The film opens inside a prison transport bus, the camera
following new inmate Julian (Jean Jean) in long tracking shots as he submits to
the intake process at Najayo Prison. With almost no delay he’s swept up into
the shifting undercurrents of power and alliances that run through the incarcerated
population. Most of the money Julian smuggled in secures him a place to sleep
other than the floor, although the narrow pallet wedged into a cubby that he’s
assigned doesn’t look much better. Then at dinner Manaury (Ramón
Emilio Candelario), one of the inmates working in the kitchen, slips a baggy of
drugs into Julian’s food. Intended as a bribe, Manaury leverages his “gift” and
less-than-subtle threats to coerce Julian into sending messages to his
girlfriend at the neighboring women’s facility.
This doesn’t involve an underground postal service, or
trained cockroaches à la Orange is the
New Black, though. A corridor at Najayo overlooks the women’s exercise yard
and the prisoners have invented a sign language called “woodpecking” (a
reference to how the men climb up and cling to the bars while they sign, as
well as a couple more explicit double entendres) in order to communicate.

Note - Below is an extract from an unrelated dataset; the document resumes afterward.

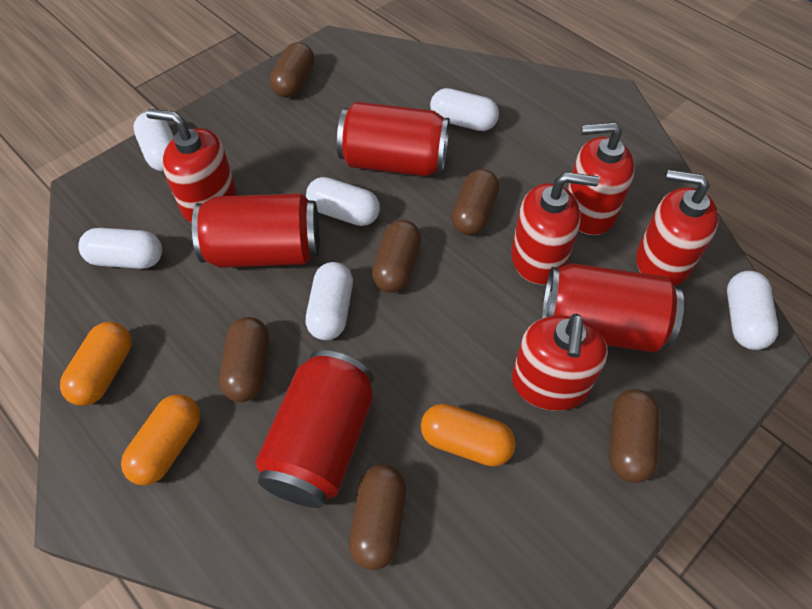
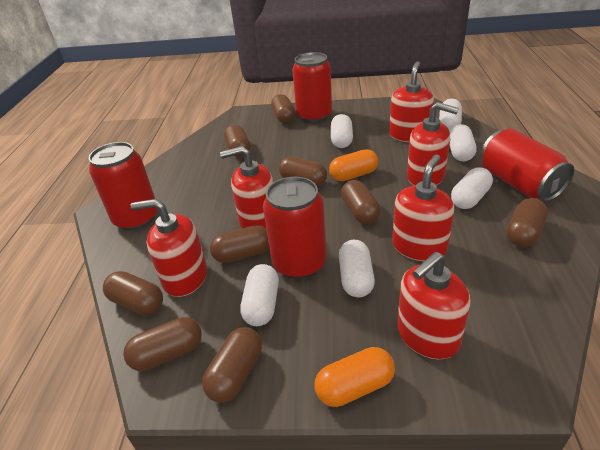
brown capsule: 6 -> 9
orange capsule: 3 -> 2
red soap dispenser: 5 -> 6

Julian acts the diligent go-between for a time, yet when Yanelly (Judith
Rodriguez Perez) makes it clear she would rather get to know him than talk to
the cheating Manaury, complications arise. In an environment where men can live
and die by their reputations, the long-distance flirtation between Julian and
Yanelly invites retribution from guards and fellow inmates alike.
Jean Jean and Judith Rodriguez Perez in Woodpeckers |
If that all sounds a little melodramatic, that’s because it
is. Particularly during the final act, when screenwriting serendipity piles on
top of simmering emotions, the plot can stretch credulity. From start to
finish, Woodpeckers remains a classic
love triangle story at its core, although the prison setting and the
performances by Cabral’s three leads help distinguish it from more clichéd
contemporaries. As the ideal criminal to fall in love with, if such a person
could exist, Jean Jean brings Julian to life with self-interested savviness and
little affectation. Even as he builds relationships both personal and
professional, he navigates Najayo with ghost-like solicitousness, careful not
to get caught stepping on anyone’s toes. Except, of course, for those of the
spurned Manaury, whose jealous histrionics are played with an appropriate touch
of restraint by Candelario.
Ms. Perez is the standout amongst the three, however.
Yanelly crackles with a prideful assurance cultivated well before her prison
sentence and makes it clear to both men that her choices and her
desires are what led to this romantic entanglement. Most of Woodpeckers takes place within the men’s
prison yet by the end the focus has shifted squarely onto Yanelly, who has
gradually transformed from distant love interest into a character in her own
right.
The prison setting also helps to dilute the increasingly
melodramatic tone. Its authenticity is beyond dispute: Woodpeckers was shot on location, using real inmates for every role
except the leads. Perhaps knowing that ahead of time introduces a touch of
bias, or maybe it just explains what one already finds onscreen. Even as the
drama piles up, there’s an emotional honesty in the foundation that keeps Woodpeckers on level ground.